Drink bans introduced in Hull city centre to tackle alcohol-related crime have dramatically reduced the number of robberies and assaults.
A total of 73 Drinking Banning Orders (DBOs), which forbid people from buying or drinking alcohol in certain designated areas, have been issued since March.
Figures compiled by Humberside Police reveal that among people issued with the orders, incidents of assault dropped by 94 per cent, from 121 to seven, in the first seven months of the scheme.
The number of robberies also saw a large decrease, dropping by 96 per cent, from 78 to three. Disorder offences went down from 206 to nine – also a 96 per cent drop.
The orders are issued by magistrates courts and can last anything between two months and two years. Offenders who break an order have to pay a fine of up to £2,500.
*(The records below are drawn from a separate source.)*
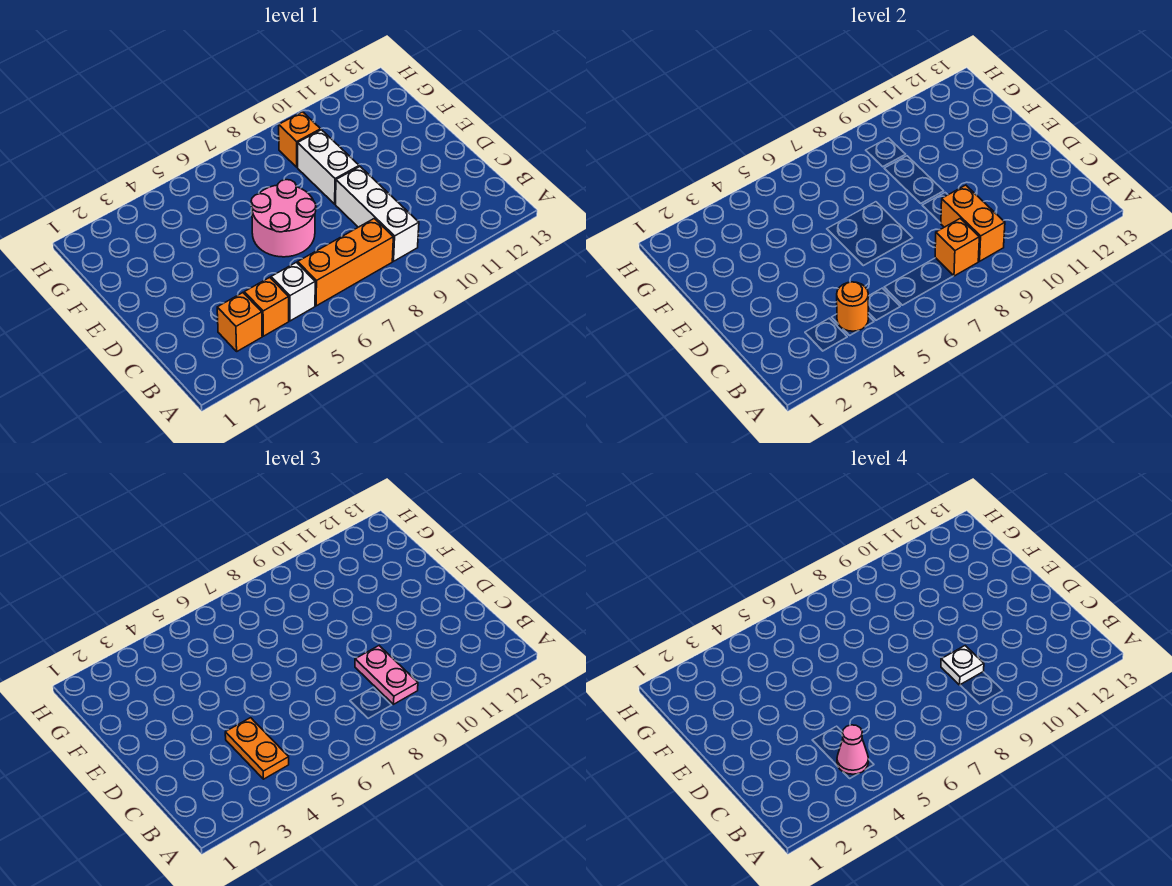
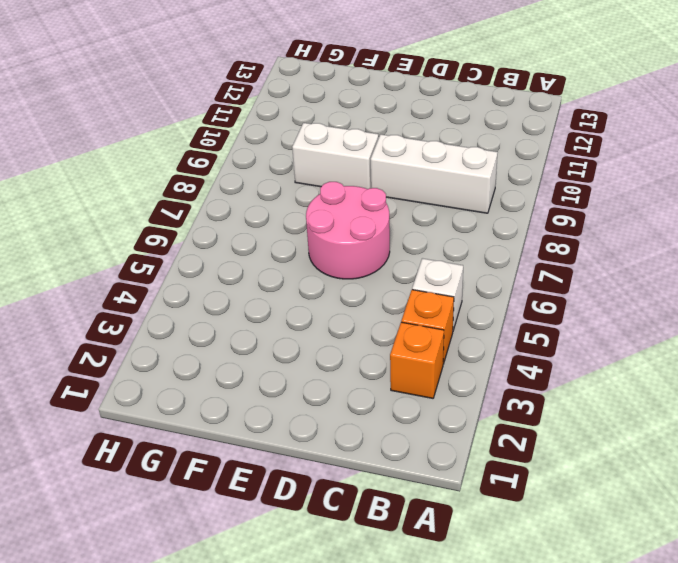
none -> orange brick B6:B8 level 1
none -> orange brick G9 level 1
none -> orange round brick B4 level 2

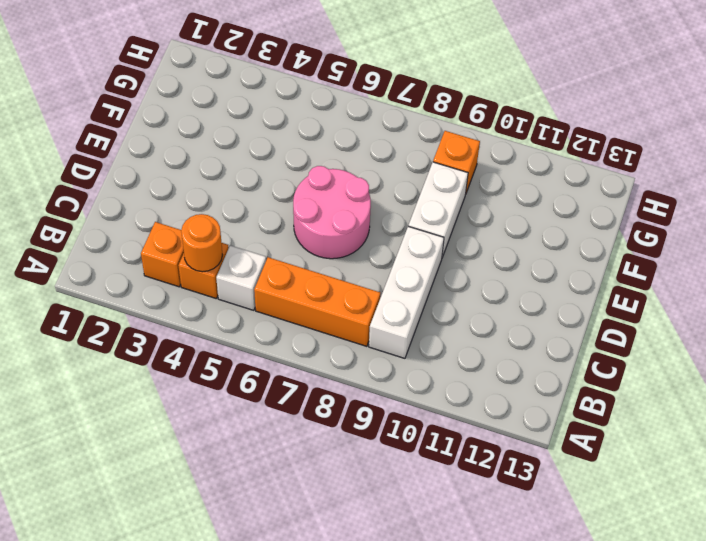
none -> orange brick B8 level 2
none -> orange brick B9:C9 level 2
none -> orange plate B4:C4 level 3

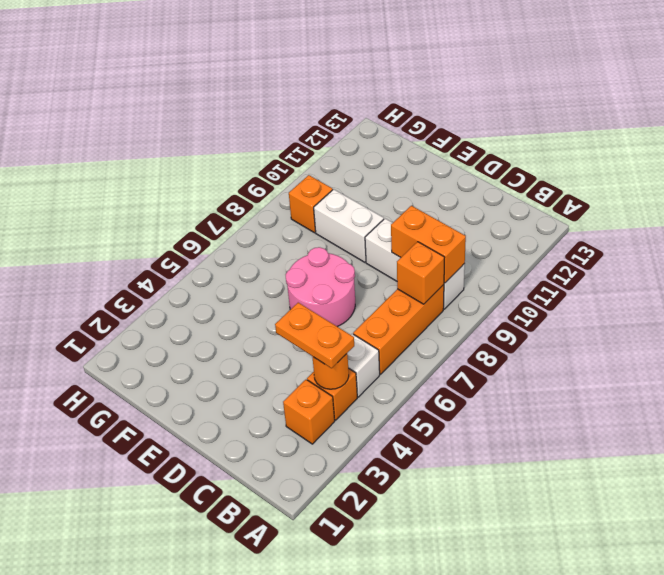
none -> pink plate B9:C9 level 3
none -> pink cone B4 level 4
none -> white plate C9 level 4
Inspector Andy Parsons, from Hull’s Violent Crime and Licensing Team said: “The action taken against people with DBOs demonstrates that we will not tolerate unacceptable behaviour within the Safer Entertainment Zone, and we will take positive action to deal with offenders.
“The duration of the orders varies but will undoubtedly have an impact on the individual’s social lives, and I hope the conditions imposed will assist them in taking responsibility for changing their behaviour in the future.
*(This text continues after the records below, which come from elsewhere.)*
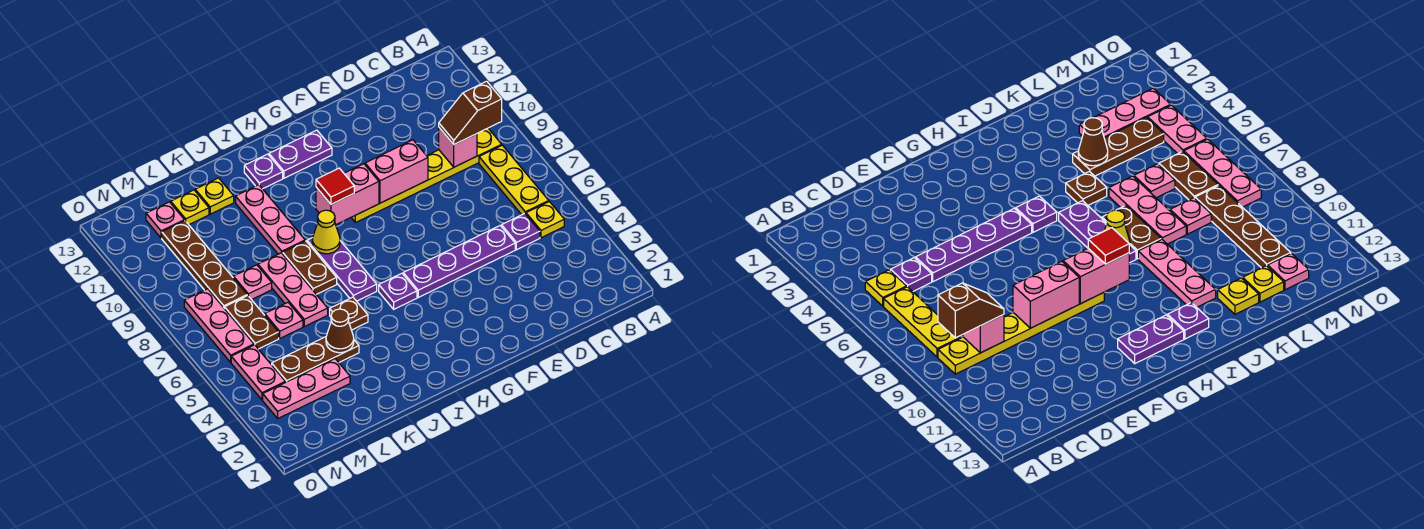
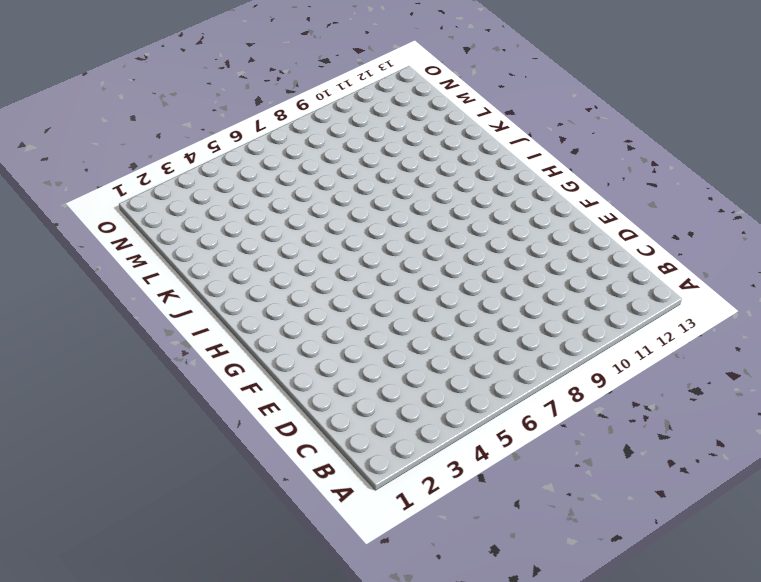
none -> yellow plate B5 level 1
none -> yellow plate B6:B8 level 1
none -> yellow plate B9:G9 level 1
none -> purple plate C5 level 1

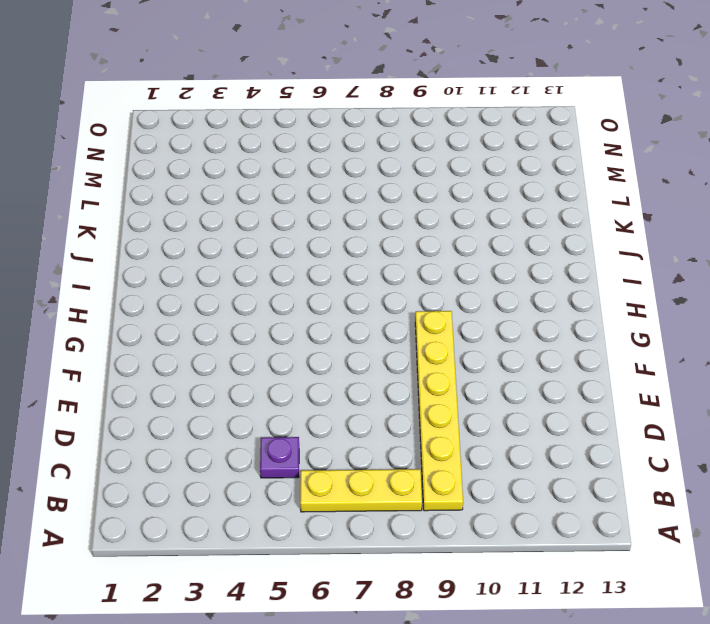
none -> yellow plate B5 level 1
none -> purple plate D5:G5 level 1
none -> purple plate G12:H12 level 1
none -> purple plate H5 level 1

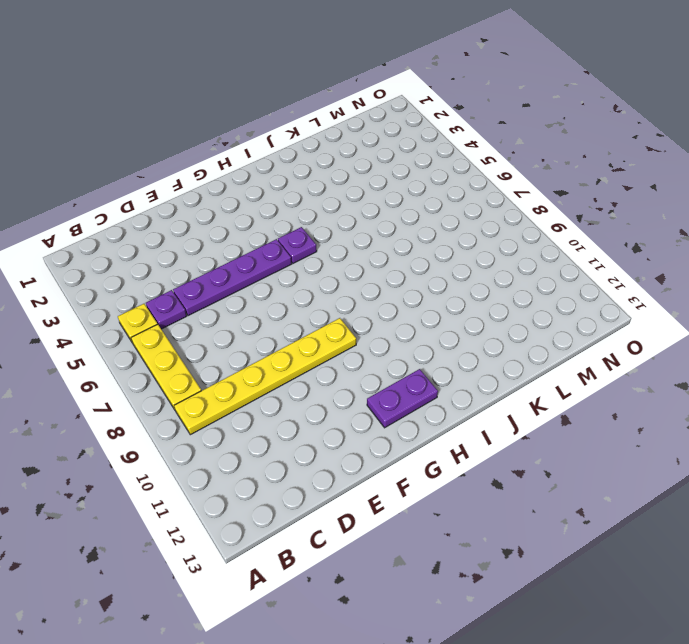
none -> purple plate I6:I8 level 1
none -> purple plate I12 level 1
none -> brown plate J5 level 1
none -> brown plate J7:J8 level 1

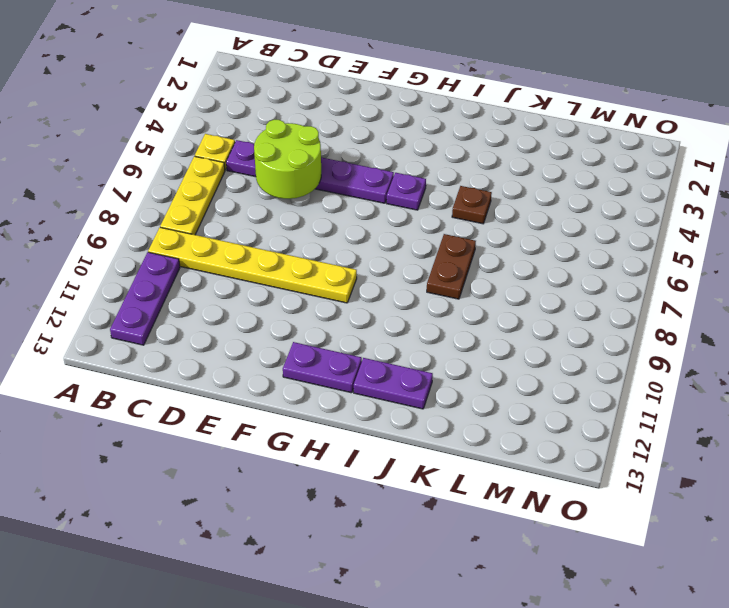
purple plate B10:B12 level 1 -> purple plate I6:I8 level 1
lime round brick D5:E6 level 2 -> none
purple plate I12:J12 level 1 -> purple plate I12 level 1
none -> pink plate J9:J11 level 1
none -> brown plate K4:M4 level 1
none -> pink plate K6:K8 level 1
none -> yellow plate K12 level 1

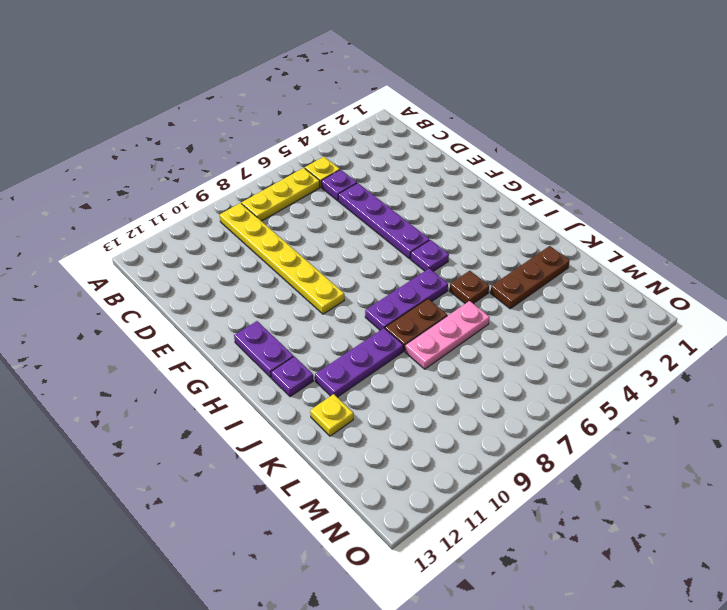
purple plate J9:J11 level 1 -> pink plate J9:J11 level 1
brown plate K2:K4 level 1 -> brown plate K4:M4 level 1
none -> pink plate L3:N3 level 1
none -> pink plate L6 level 1
none -> pink plate L8 level 1
none -> yellow plate L12 level 1

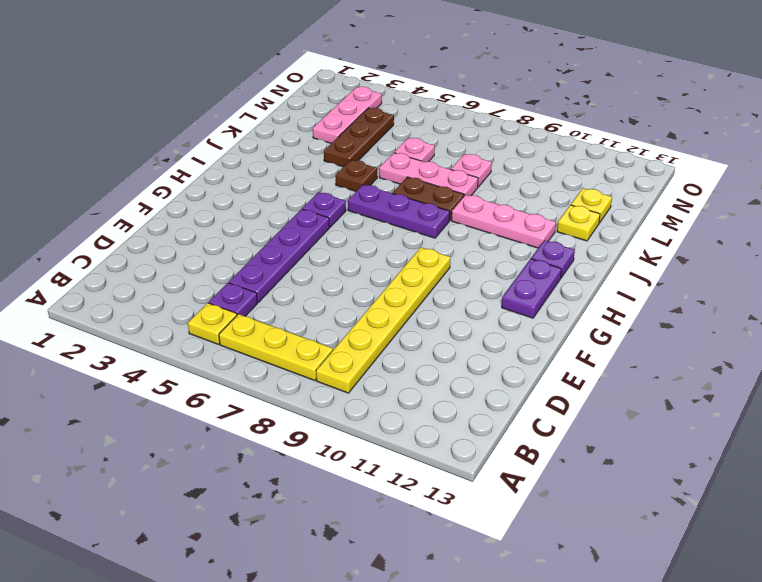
none -> brown plate M6:M7 level 1
none -> brown plate M8:M11 level 1
none -> pink plate M12 level 1
none -> pink plate N4:N5 level 1

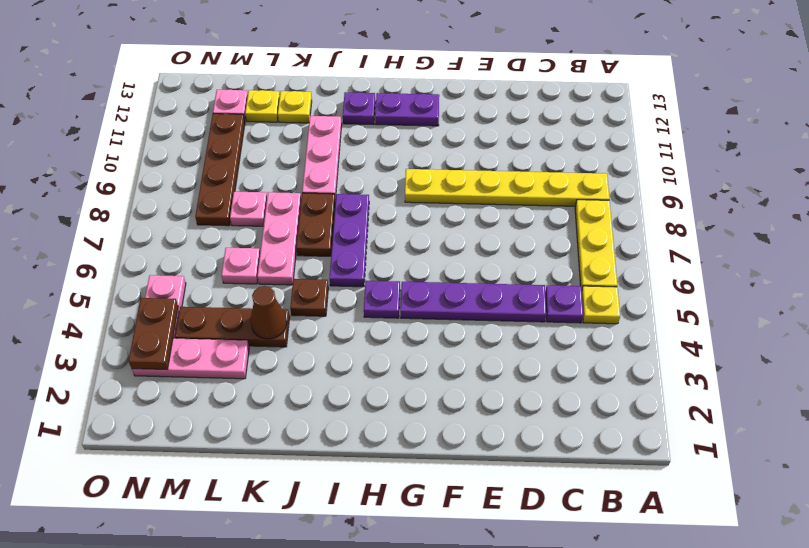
brown plate N3:N4 level 2 -> brown plate M6:M7 level 1
none -> pink plate N6:N8 level 1
none -> pink brick C9 level 2
none -> pink brick E9:F9 level 2
none -> pink brick G9:H9 level 2

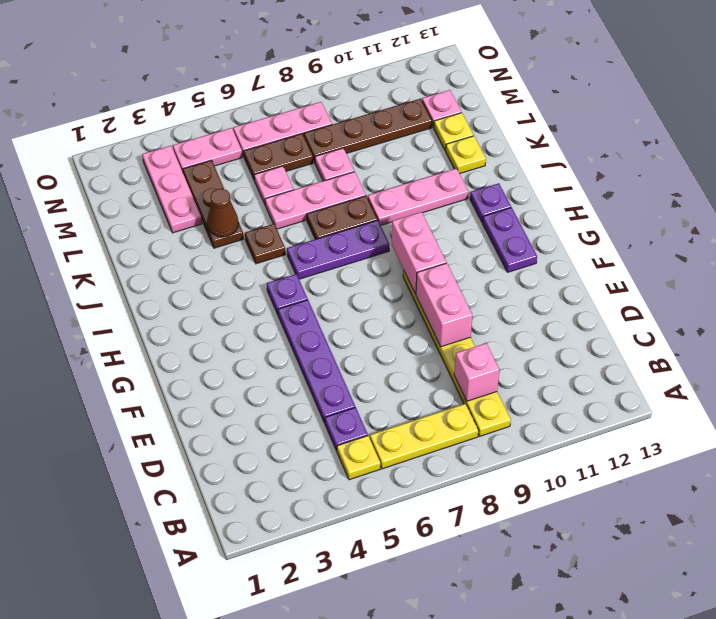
none -> yellow cone I8 level 2
none -> brown slope B9:C9 level 3 top B
none -> red tile H9 level 3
“We will continue to seek DBOs against offenders who continue to be a nuisance to the law abiding majority. By dealing with the minority of trouble-causers we will make the area a better place to work and socialise.”
The order also gives offenders access to courses to educate them about the social and health impact of heavy alcohol consumption.
Among other measures, mobile CCTV units are being used between 8pm and 4am each Saturday to deter offenders and bars in the city have been urged to use plastic glasses. Red cards are issued to rowdy drinkers in the city centre which ban them from the area for 48 hours.
Anyone caught flouting the ban in the “safer entertainment zone” faces arrest and prosecution in a drive to make the area a more welcoming environment for shoppers, workers and visitors.